MinnPost: As you see people die, contemporaries of yours, what have you gleaned from this whole punk-pub-showbiz thing?

GP: I really appreciate where I am. Very much. And learning to expect the unexpected as well, because 33 years without a day job is quite remarkable for someone who didn’t become a superstar. It’s quite strange to be in that position, and I’m very grateful for it. I had no ideas I’d be paying my dues now, though.

MinnPost: What do you mean?

GP: I was in the suburbs of England when I started, and I went from nothing to having Sounds magazine ringing up going, “Can we do an interview with you?” The first thing written about me in the paper was, “Could this be the new Bob Dylan?”

I never played anywhere, and now I do gigs all the time. I’m gigging my ass off. Now I’m doing what I really dreamed of before I had a career, which is, “Wouldn’t it be amazing to have a few people know my name and I’d play in their clubs and a few people would come and they’d like my music and I’d get paid? What a dream.”

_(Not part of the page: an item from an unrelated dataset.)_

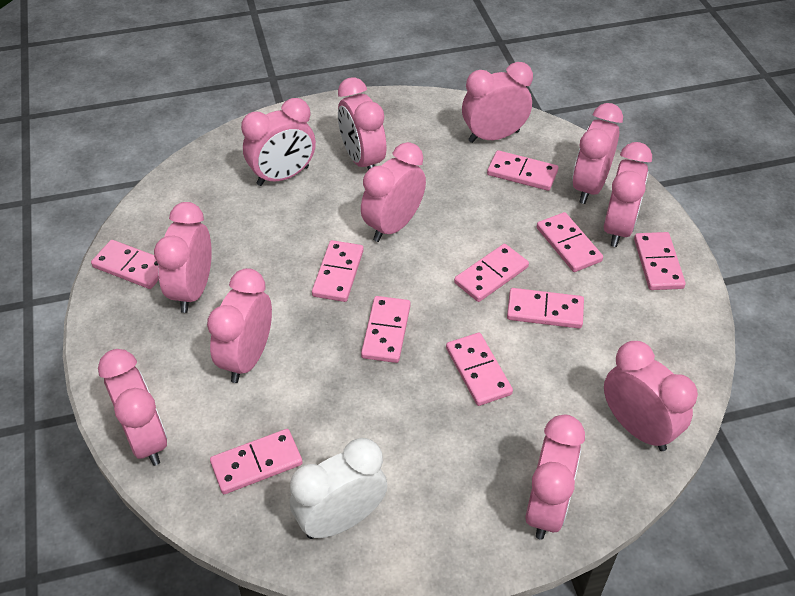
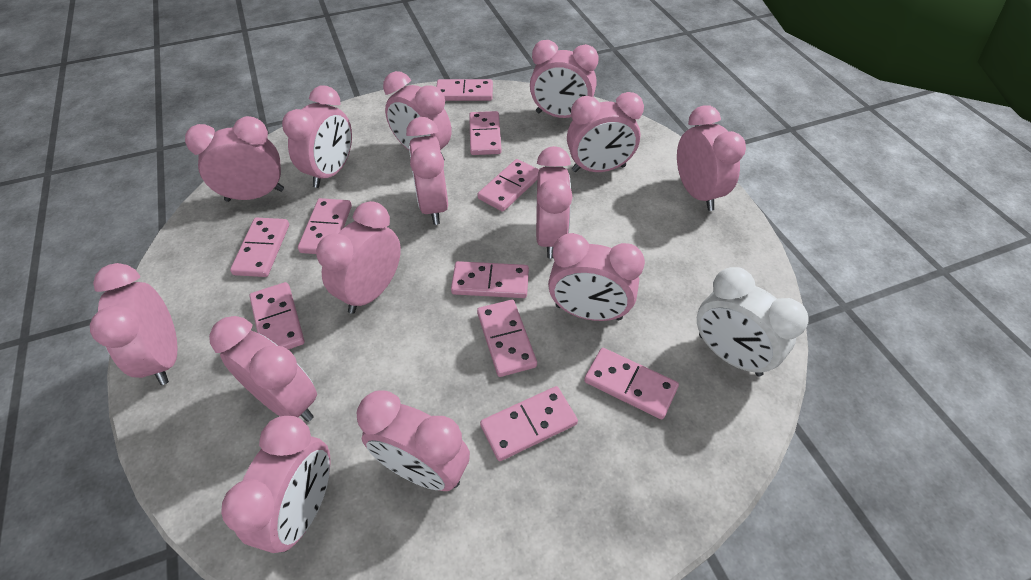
pink clock: 11 -> 14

And it didn’t happen to me, because I went from nothing to being a relative star, and there were huge amounts of money that went into a business. It wasn’t like, “Here’s the cash for the gig, Graham.” I never saw anything. I had a manager, and a tour manager, and it was not like paying dues at all. I became a star of sorts, straight away.

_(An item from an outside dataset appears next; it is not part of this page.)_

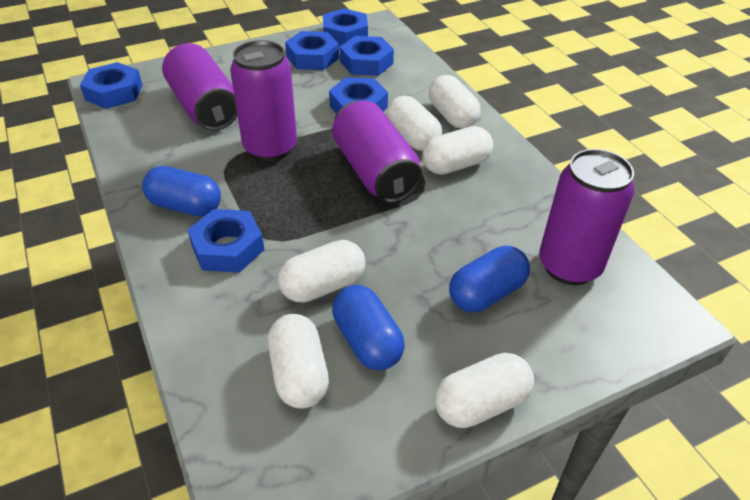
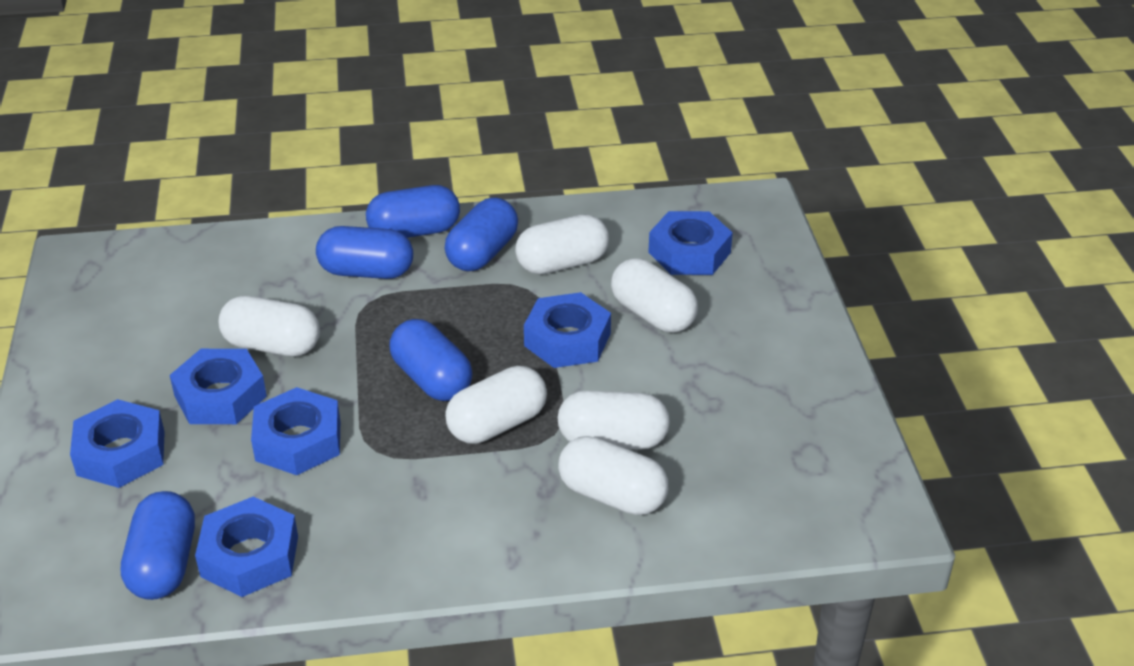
blue capsule: 3 -> 5
purple can: 4 -> 0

MinnPost: Every time I see you at Brit’s, I get the feeling you’re very appreciative to have people come out and hear you.

GP: Ah, yes. This is the eighth or ninth time, I think. They fly me in, they treat me well, they pay me well. There’s always a price to pay, though, because it’s on a rooftop, and one year storms were rolling in the whole set. It’s an outrageous thing: You find yourself on a roof in Minneapolis with the sun going down and it’s like, “It couldn’t be much better than this.” It’s often the best gig of the year for me; I’ve got a lot of affection for Brit’s.

MinnPost: You’ve got a real tenacity to not quit. Have you thought about what’s in your personal makeup or DNA or family roots that keeps you going?

GP: Yeah. It must be that I’m a working-class boy. I never got to the level of superstardom where you could become a bastard. I became a bit of a bastard, because suddenly people are doing everything for you, and you expect things. But I never let that take over.

My dad would have done the same thing. He was a soldier in the war for one thing, and he was a wood machinist for a while. Then he got a job as a stoker, so he’d do night shifts shoveling coal into all these huge furnaces. He’d be there all night long. Sometimes I’d sit with him and just marvel at this unbelievable job he had. He’d be there with his roll-up cigarettes the size of a Rastafarian joint and a mug of tea, stoking coal. Tough as old boots.

MinnPost: So you’ve got Michael Jackson on one end and the kid in his basement that’s just starting out. In the great pop music hierarchy, where does Graham Parker fits these days?

GP: I think it’s become someone with longevity, rather than someone whose peak was over by 1980. I get people who are coming to gigs now who weren’t coming in the ‘90s at all. Things are much better for me, attendance-wise at these little gigs, and I get a lot of people who don’t know I’ve had a career since 1983, around “Another Grey Area.” They lost touch after that, because they had kids and families, just like I did. And now of course they’re either divorced or their kids have grown up, and now they’ve come back.

You know, you’ve got “Deep Cut to Nowhere” in 2001. “Struck By Lightning” in the ’90s or whenever. “Your Country” in 2003. “Don’t Tell Columbus” [in 2006]. These are highlight records, man. And what I get is an appreciation from people, often in the media, saying, “The guy hasn’t lost it.”

Now, I don’t think that’s what the epitaph will say. The epitaph will be that my peak was “Squeezing Out Sparks” and “from then on Parker played to a dwindling audience.” That’s what they’re gonna write when I’m dead. It’s gotta be a sad tale. Some people see the reality, which is a successful career. But some people don’t want to see that; they want a tragic tale of mediocrity.

MinnPost: An excellent name for your next record.

GP: Wouldn’t that be great? We’ve got it, mate: “A Tragic Tale of Mediocrity.” Maybe a B-sides collection or something.